N. Sale, J. Giansiracusa, and B. Lucini, Probing center vortices and deconfinement in SU(2) lattice gauge theory with persistent homology, ArXiv:2207.13392
James is currently working in data science. He did his MSc thesis under my supervision in 2018, and continued on to do a PhD with me. His work examines various aspects of hyperfields and tropical geometry. As a postdoctoral Heilbronn fellow at Bristol, he worked on tropical ideals, hyperfield convexity, and connections between rigidity and tropical geometry.
James Maxwell, Generalising Kapranov's Theorem For Tropical Geometry Over Hyperfields, arXiv:2108.01524
From January 2026 Stefano will be an assistant professor at CUNEF in Madrid. He started in October 2018, jointly supervised by Andrea Pulita in Grenoble. His project developed links between the theory of tropical algebraic differential equations and p-adic differential equations. He went on to a postdoc at the MPI in Leipzig and then a postdoc at KTH in Stockhom. He wrote these two papers while a student with me.
J. Giansiracusa and S. Mereta, A general framework for tropical differential equations, ArXiv:2111.03925
T. Brzeziński, S. Mereta, and B. Rybołowicz, From pre-trusses to skew-braces, to appear in Publicacions Matemàtiques, ArXiv:2007.05761
Tak-Shing was a postdoc in our Topological Data Analysis Group. He worked on applications of TDA and machine learning to statistical physics systems and phase transitions, as well as developing software tools in TDA.
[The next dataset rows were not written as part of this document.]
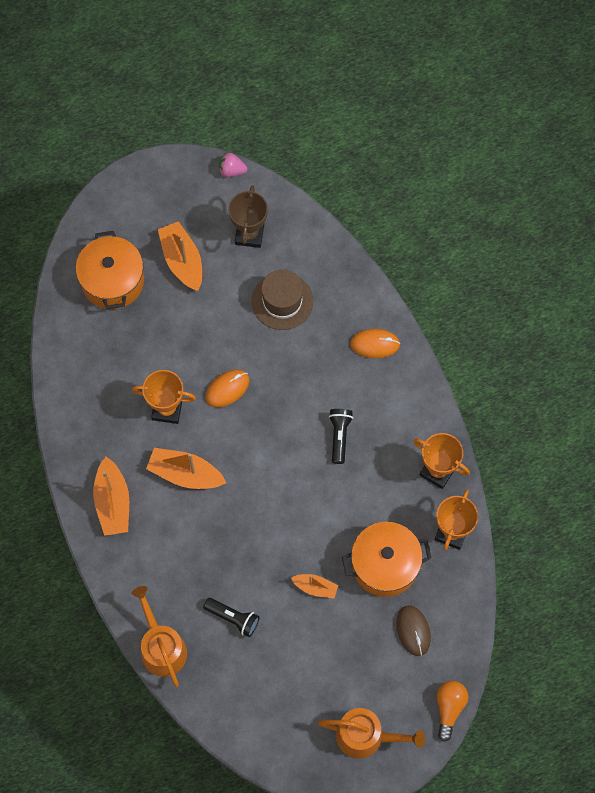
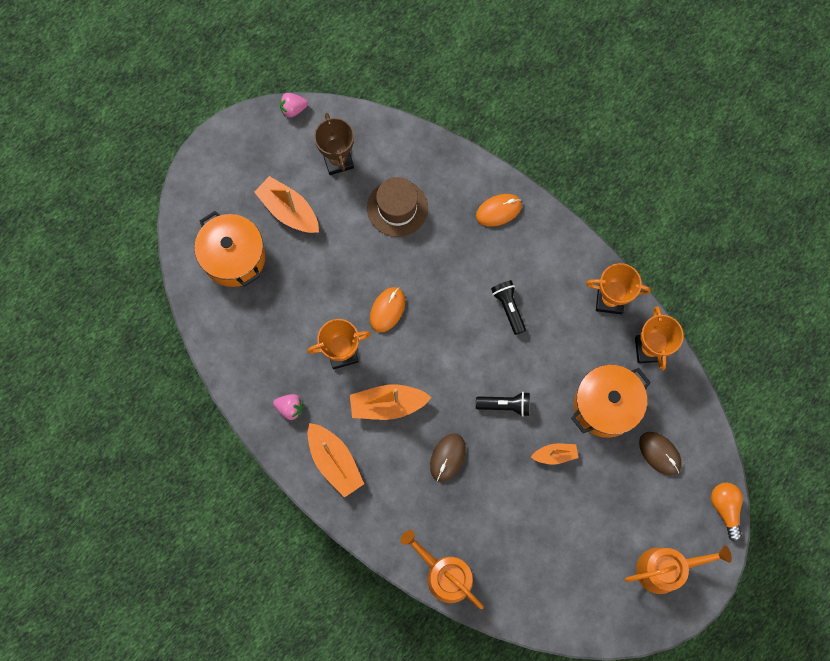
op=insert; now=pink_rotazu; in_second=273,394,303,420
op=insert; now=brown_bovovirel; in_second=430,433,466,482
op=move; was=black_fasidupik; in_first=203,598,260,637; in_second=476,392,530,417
Niklas did his masters degree in topology at Bonn. He was with our group for 9 months, co-supervised by Pawel Dlotko and me. Pawel moved to the Dioscuri Institute in Warsaw to lead a new TDA centre there, and Niklas transferred to continue working with Pawel. His work has been primarily on metrics for persistent homology coming from probability theory. He also devoted significant effort to a Covid19 database project.
Kayleigh worked in tropical geometry. Her project was to investigate the information content of tropical ideals and tropical schemes (of Maclagan-Rincon and Giansiracusa-Giansiracusa), and in particular, to study the extent to which these structures encode the valuation of the j-invariant for elliptic curves and the valuation of the discriminant for low degree hypersurfaces. Kayleigh passed her viva on 27 March 2020.
On 6 August 2015 my first PhD student, Ramses Fernandez-Valencia, successfully defended his thesis Topics in 2-dimensional topological conformal field theories. His work at Swansea was funded by my EPSRC grant. While working with me he wrote four papers:
R. Fernandez Valencia, On the structure of unoriented topological conformal field theories. Geom. Dedicata 189 (2017), 113–138, arxiv/1503.02465.
R Fernandez Valencia and J. Giansiracusa, On the Hochschild homology of involutive algebras. Glasg. Math. J. 60 (2018), no. 1, 187–198, arXiv:1505.02219.
R. Fernandez Valencia, On the structure of open equivariant topological conformal field theories. arXiv:1512.03471.
R. Fernandez Valencia, Hochschild homology and cohomology for involutive A∞-algebras. arXiv:1601.00269.
Ramses is currently working as a researcher in post-quantum cryptography within the IT Security Department at Eurecat in Barcelona.